Pertanyaan berkisar pada bagaimana seorang Lora selalu menjadi orang pintar? Dari perbincangan di ponpes tertua di Madura timur tersebut, ternyata setelah ditelusuri menggunakan pendekatan sosial budaya dan agama terdapat sebuah kenyataan bahwa sang lora tampak biasa saja akan tetapi ia selalu didoakan oleh ayahnya (kiai) yang selalu shalat malam, dalam kekhusukan doa bermunajat pada ilahi, sedang disaat lain orang kebanyakan yang mempunyai anak malah lebih memilih tidur. Peserta bincang-bincang di Annuqayah ini pun manggut-manggut mendengat penjelasan penulis, akan tetapi beberapa di antara peserta lesehan “protes” dan mengatakan bahwa tidak semua orang tua kebanyakan (awam) yang selalu tidur di kala malam, mereka juga ada yang bangun malam dan shalat. Kami pun terdiam, merenungi kenyataan tersebut. Kira-kira apa yang menjadi nilai plus sehingga seorang lora menjadi begitu digjaya di masa dewasanya. Seorang ustad yang agak sepuh di antara kami kemudian membuka suara,”Ada satu hal yang hampir kita lupakan yaitu kenyataan bahwa para santri pada suatu pesantren selalu mendoakan kiainya dan para keluarga kiai secara kontinyu. Mereka para santri biasa memanjatkan doa kepada Allah agar keluarga kiai diberi berkah, rahmat dan kemudahan dalam segala hal termasuk dalam masalah keilmuan”. Kontan kami tersadar bahwa memang hal tersebut sering ditemui di pesantren sehingga kredibilitas dan aksebilitas lora selalu terbangun dan hampir selalu mewarisi takdir ayahnya sebagai seorang kiai.

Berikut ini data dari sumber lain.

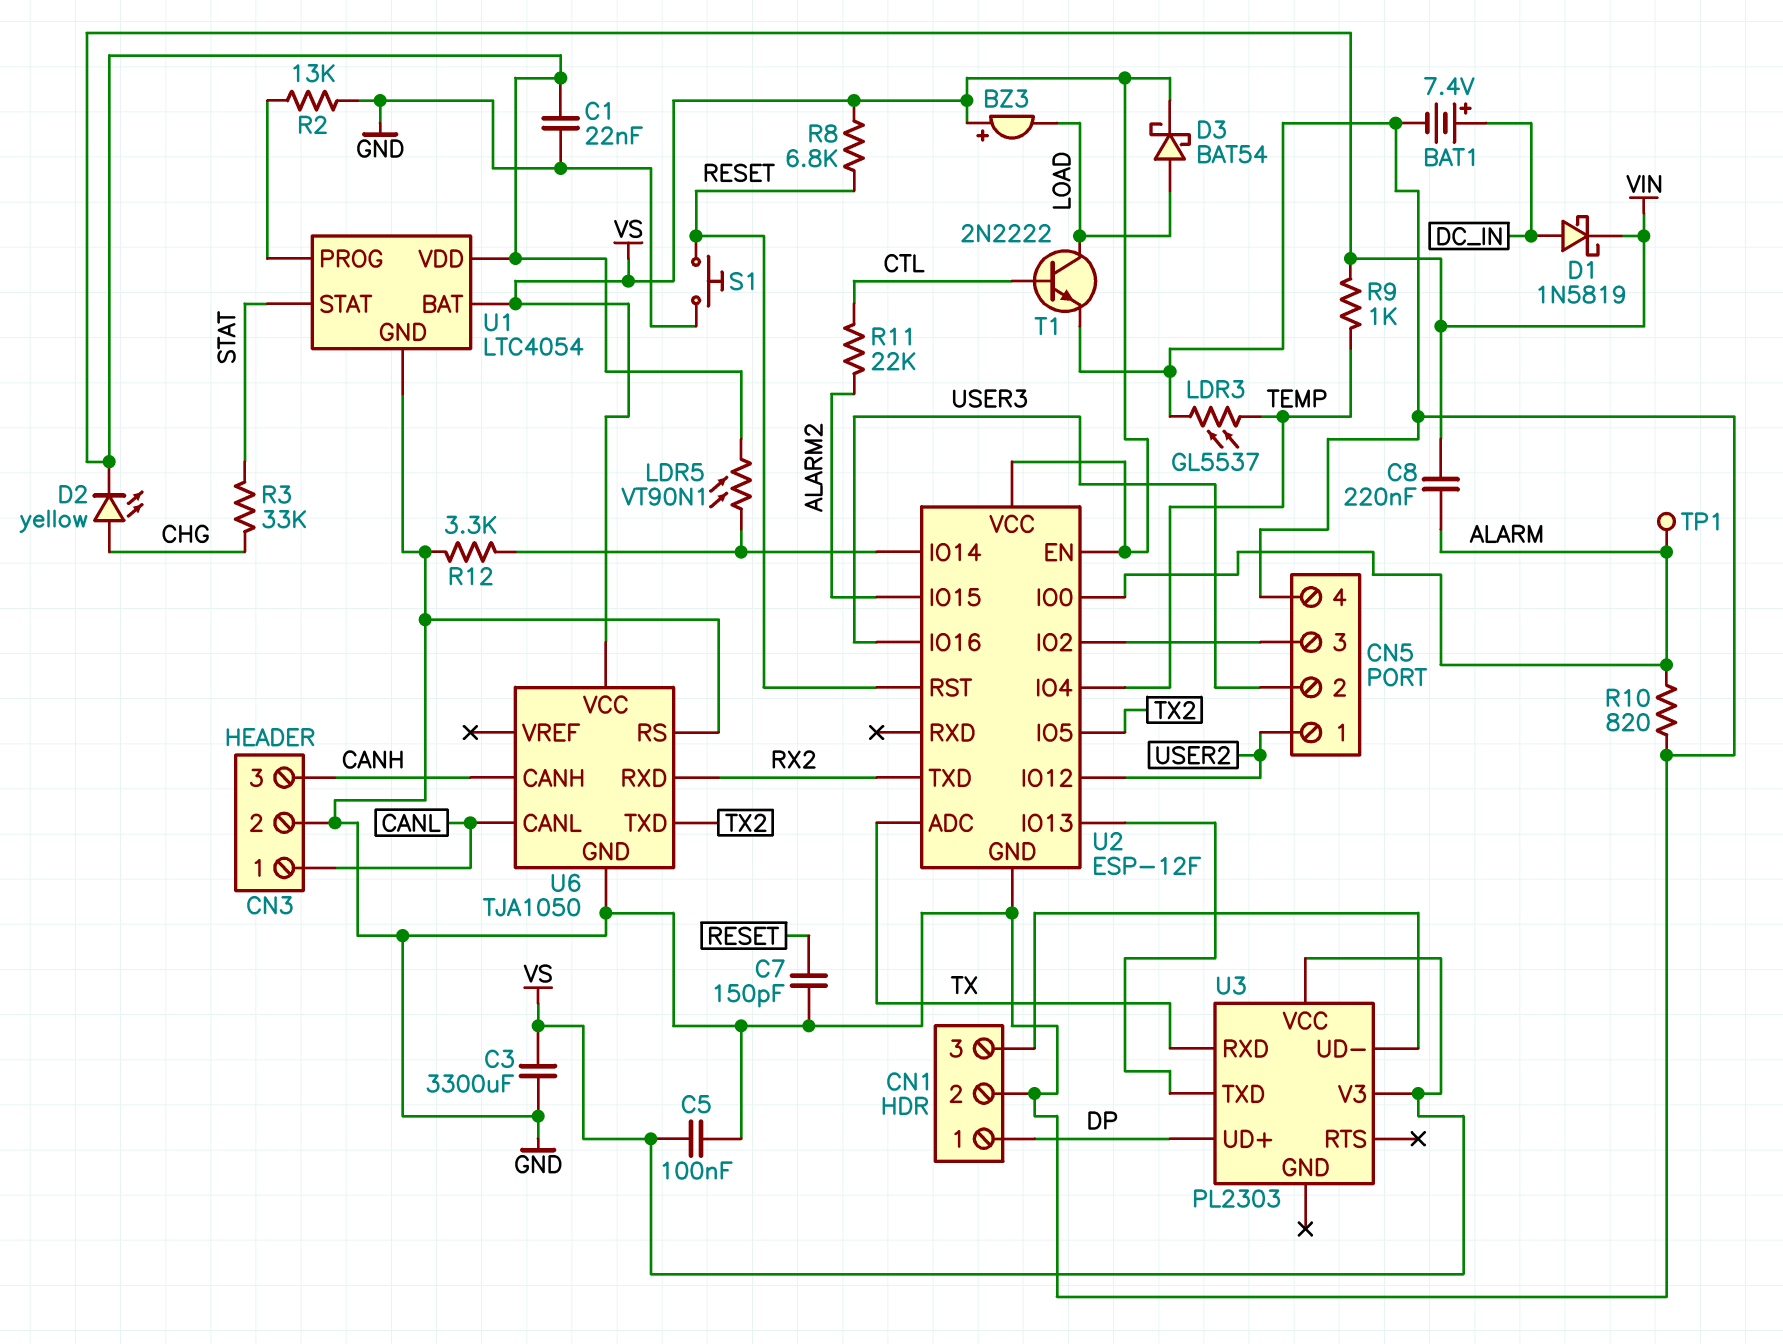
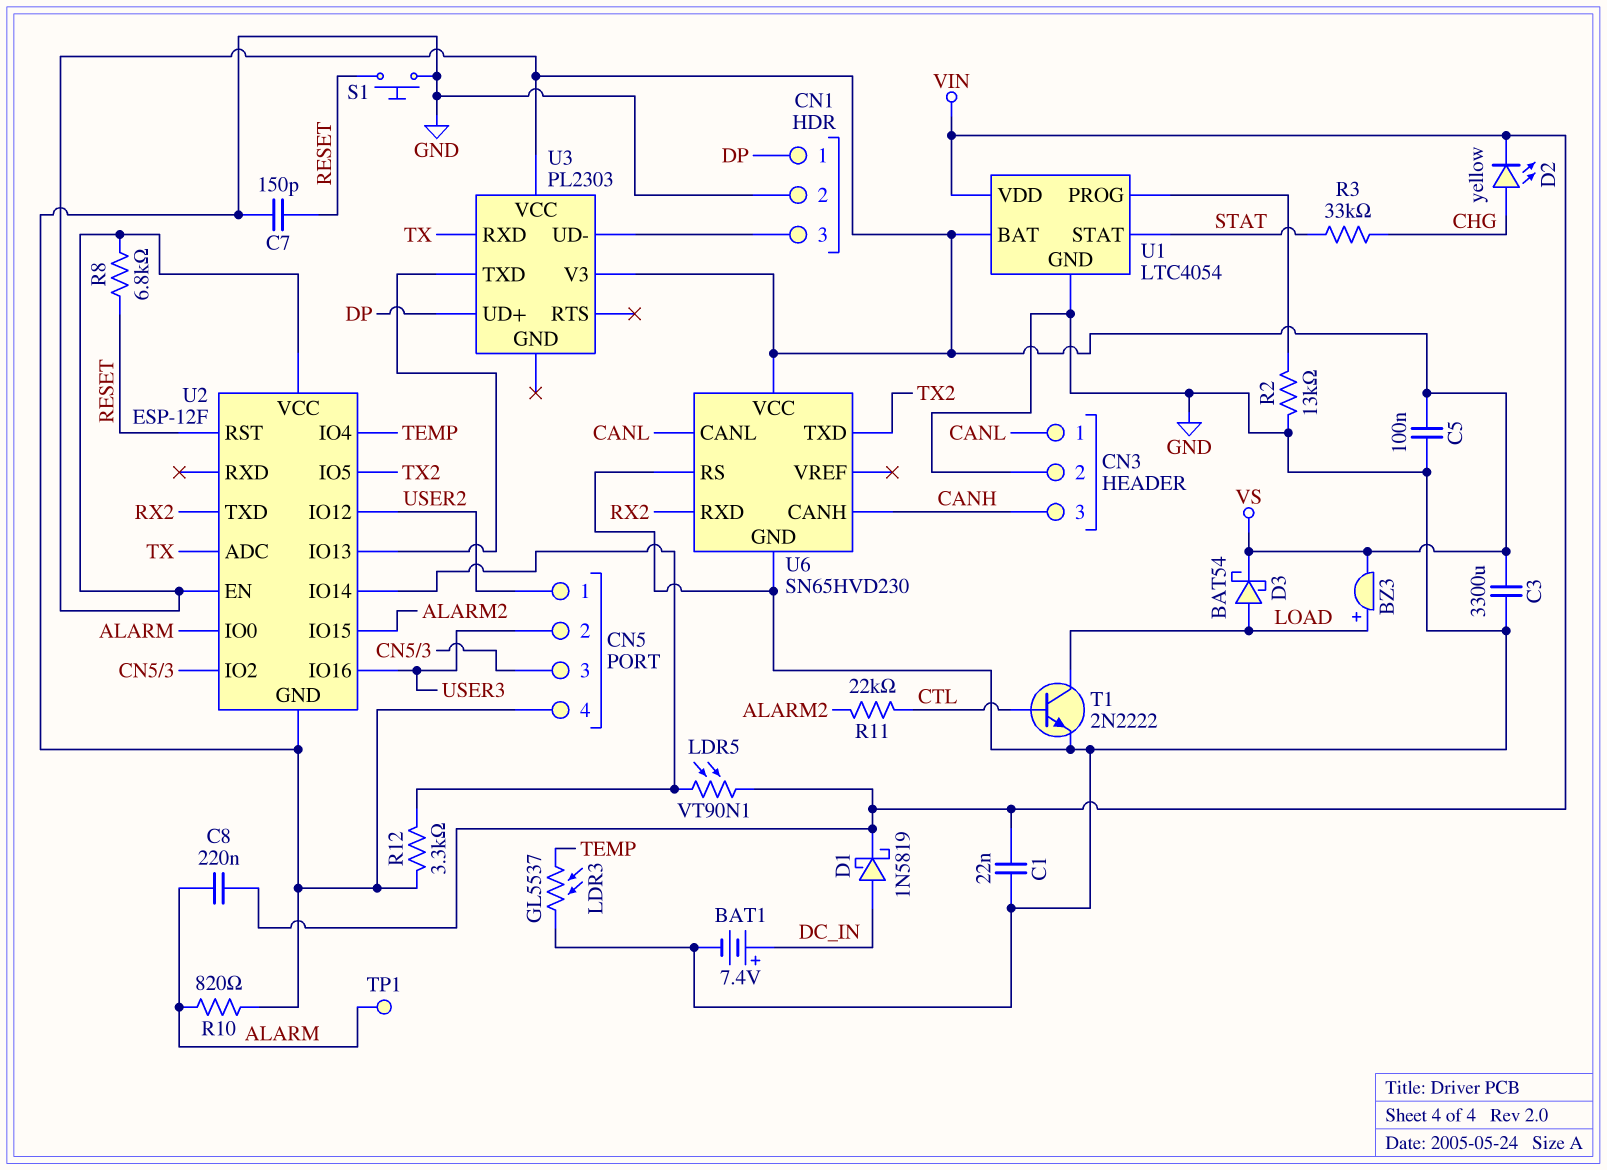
BZ3: buzzer (plus VS, minus LOAD) -> buzzer (plus LOAD, minus VS)
R9: 1k (TEMP, VIN) -> none
U6: TJA1050 -> SN65HVD230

Dalam kesempatan lain, penulis berbincang-bincang dengan lora Ponpes Bata-Bata, Pamekasan dalam sebuah kesempatan waktu senggang. saat itu kami membahas tentang perkembangan pesantren dan prinsip-prinsip apa saja yang harus dijalankan dan harus dipertahankan di Ponpes Bata-Bata. Saat itu penulis membuka tema tentang ke-lora-an, saat itu penulis utarakan seperti apa yang penulis dapatkan dalam bincang santai di Ponpes Annuqayah. Penulis berkata pada sang lora, “Enak benar ya jadi lora. Tanpa harus belajar keras mereka bisa menguasai bidang keilmuan agama?!” Mendengar celetukan penulis, sang Lora kemudian berada dalam sebuah ketertarikan yang dalam dari sebelumnya dan beberap saat kemudian ia menjawab, “Kata siapa lora itu pintar, banyak di antara mereka itu malah sebenarnya bodoh”. Saat itu penulis menimpali, “ sebodoh-bodohnya lora tetap saja lebih pintar dari saya”. Kemudian kawan perbincangan saya tadi berkata. “Nah. Pemikiran seperti itulah yang membuat Islam mengalami kemunduran.” Agak kaget dengan pernyataan sang lora, penulis bertanya lebih lanjut bagaimana bisa hal tersebut terjadi. Ia menjelaskan tentu saja bisa, bagaimana tidak, pintar ataupun bodoh seorang lora tetap akan memimpin pesantren. Padahal pesantren adalah barometer Islam di Indonesia. Jika lora-lora yang bodoh tersebut tetap memimpin pesantren yang mengemban misi internalisasi nilai-nilai agama demi upaya liyatafaqqahu fi al-din (untuk menjadikan seseorang memeluk erat nilai-nilai agama) dalam proses pendidikan yang dijalankannya maka pesantren secara kuantitas keilmuan akan jauh merosot.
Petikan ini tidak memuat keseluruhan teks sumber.